Qath’iyyat, jelasnya, merupakan ajaran yang bersifat normatif lantaran terdapat dalam teks suci, yakni Al-Qur’an dan hadits. Sebagai contoh, ia mengutip sebuah hadits thalabul ilmi faridhatun ala kulli muslimin wal muslimat (mencari ilmu wajib bagi setiap muslim laki-laki dan perempuan). Selanjutnya, ia juga membacakan QS Al-Mujadalah 11.

“Orang-orang yang berilmu seperti anda semuanya akan diangkat derajatnya oleh Allah beberapa derajat dibandingkan dengan orang-orang yang tidak berilmu. Artinya mencari ilmu itu wajib. Itu qath’iyyat, bagian dari teks Al-Qur’an dan hadits yang dipahami sebagai kewajiban untuk kita. Tidak ada yang membantah bahwa mencari ilmu itu tidak wajib,” terang Supriyadi.

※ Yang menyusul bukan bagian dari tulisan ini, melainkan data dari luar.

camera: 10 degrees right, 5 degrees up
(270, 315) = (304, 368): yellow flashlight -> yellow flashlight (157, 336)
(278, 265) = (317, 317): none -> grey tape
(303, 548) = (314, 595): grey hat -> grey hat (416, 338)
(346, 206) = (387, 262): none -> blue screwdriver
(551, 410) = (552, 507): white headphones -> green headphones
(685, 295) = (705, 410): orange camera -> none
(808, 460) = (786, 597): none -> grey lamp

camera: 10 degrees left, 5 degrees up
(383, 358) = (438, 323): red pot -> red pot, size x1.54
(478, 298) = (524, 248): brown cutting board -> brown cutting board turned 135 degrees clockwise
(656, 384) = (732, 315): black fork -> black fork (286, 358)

Namun, cara atau proses dalam mencari ilmu itu bersifat zhanniyat yakni selalu berubah-ubah, seiring berjalannya waktu. Ia mencontohkan perubahan cara mencari ilmu dari waktu ke waktu, terutama pada sebelum dan saat pandemi Covid-19 melanda.

Dulu, cara mencari ilmu adalah dengan pertemuan secara langsung. Misalnya seperti di pesantren yang antara kiai dengan santri saling bertemu, dengan metode sorogan. Namun saat ini, seluruh proses pembelajaran dilakukan secara virtual atau pembelajaran jarak jauh (PJJ).

“Cara mencari ilmu berubah-ubah, sesuai dengan perkembangan zaman, itu adalah ajaran Islam yang dikenal dengan zhanniyat atau historisitas,” jelas Supriyadi.

Ia mengingatkan bahwa saat ini dunia sedang memasuki era society 5.0, tak terkecuali Indonesia. Pada era ini, masyarakat harus berinteraksi secara virtual. “Mari kita mulai era society 5.0 ini dari kampus kita tercinta, dari Unusia,” ajaknya.

Diketahui, Unusia telah meluluskan 313 wisudawan bergelar diploma, sarjana, dan magister. Mereka berasal dari enam fakultas dan 18 program studi. Para wisudawan itu sebelumnya telah dinyatakan lulus yudisium pada 2020 hingga 2021. Namun karena pandemi Covid-19 melanda, Unusia baru menggelar prosesi wisuda pada tahun ini.